On 2 January 1924, the Fourth National Assembly convened and decided the abrogation of the dynasty as well as the abolition of the crowned democracy (a decision which was ratified by referendum on 13 April 1924), establishing the Second Hellenic Republic.

Whilst the Fourth Constitutional Assembly was working towards the completion of the new Constitution, the coup d'état of General Theodoros Pangalos took place. After the fall of his dictatorship in 1926, the "Parliament of the First Term" was elected, which, finally, voted through the Constitution of 1927.

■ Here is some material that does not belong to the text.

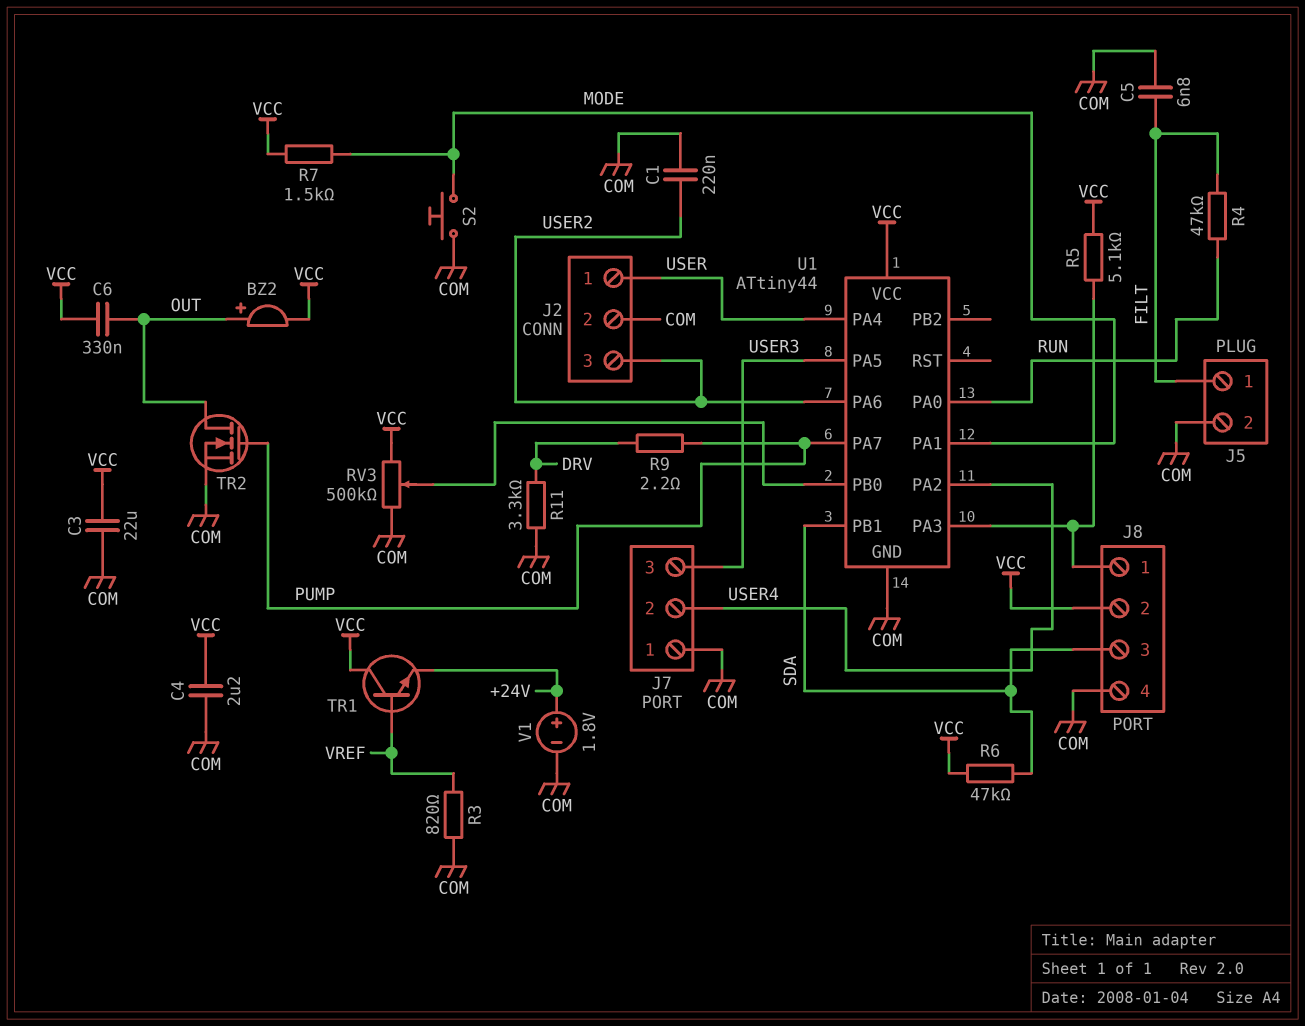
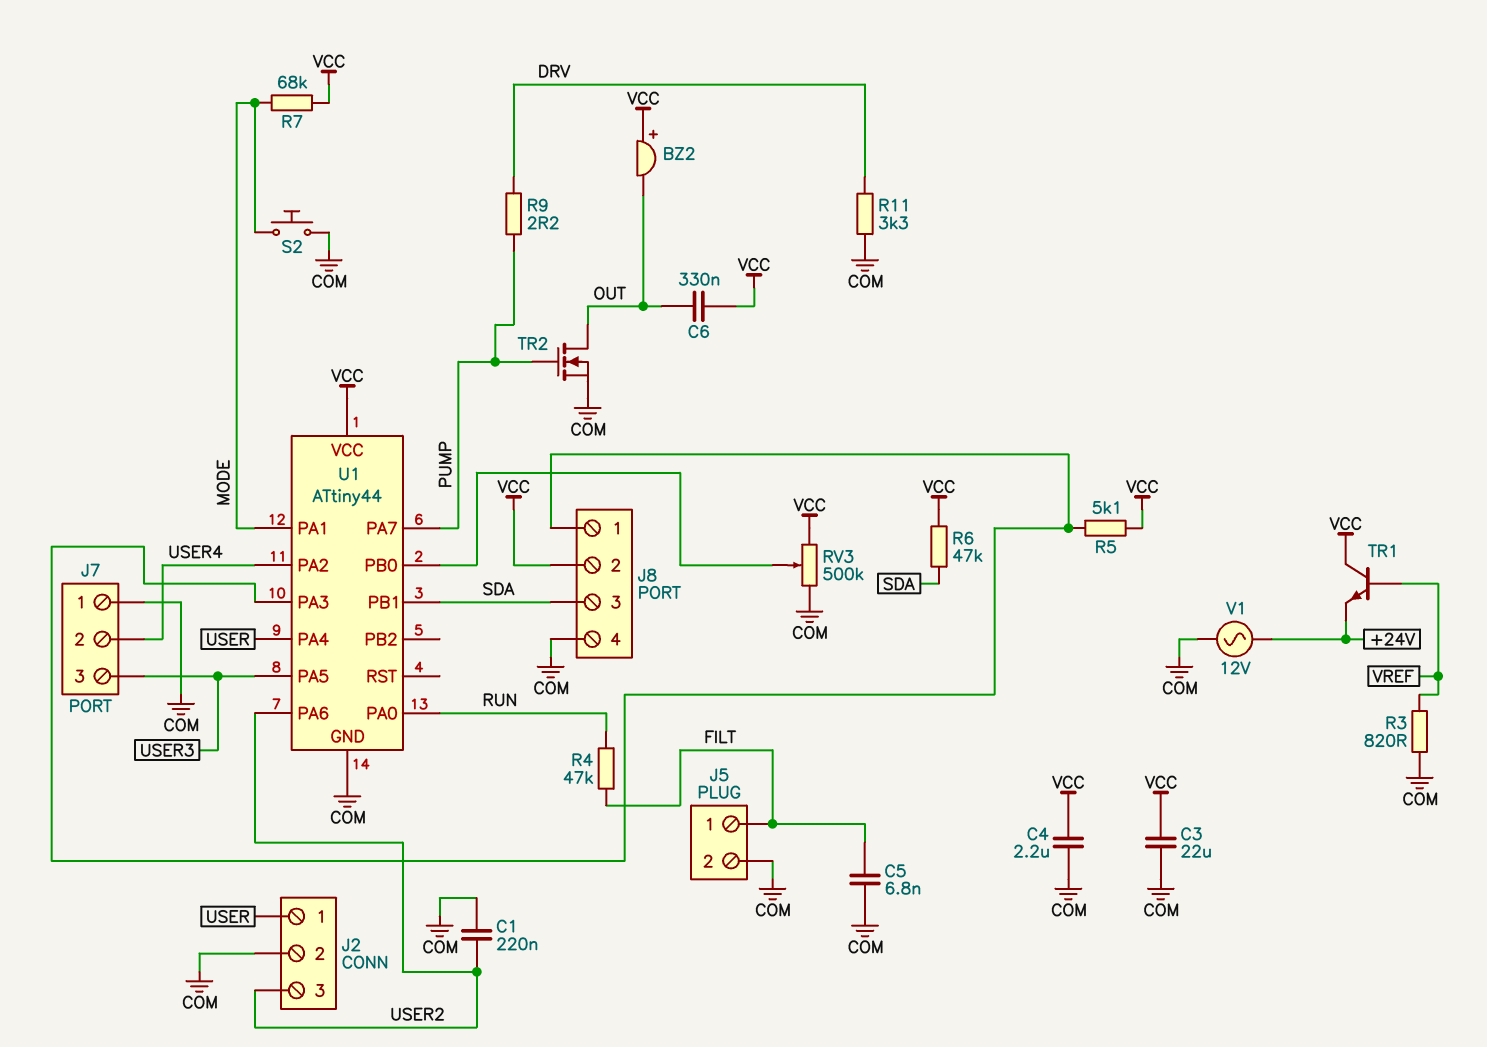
BZ2: buzzer (plus OUT, minus VCC) -> buzzer (plus VCC, minus OUT)
R7: 1.5k (MODE, VCC) -> 68k (MODE, VCC)
V1: 1.8V (plus +24V, minus COM) -> AC 12V (+24V, COM)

Legislative power was exercised by the Chamber of Deputies and the Senate. The Chamber was made up of 200-300 members elected for a four-year term by direct, secret and universal ballot. The Senate was composed of 120 members elected for a nine-year term, of which 92 were directly elected by thirds every three, 10 by the Chamber and the Senate in a common session at the onset of each parliamentary term, and 18 were elected by professional organizations.

In the event of disagreement between the two houses in the voting of a law, the Constitution established the supremacy of the Chamber's vote.

Another significant element was the explicit institution of the parliamentary system. For the first time, the Greek Constitution included a clause stating that the Cabinet must "enjoy the confidence of the Parliament".

The Second Hellenic Republic lasted until 1935. That year, as a result of a failed coup by the supporters of Venizelos, the military was purged, and the royalists, led by Georgios Kondylis, launched a October 1935 Greek coup d'état|successful coup on 10 October. The Constitution of 1927 was abolished, the Constitution of 1911 was re-instated, and King George II came back to the throne by a referendum.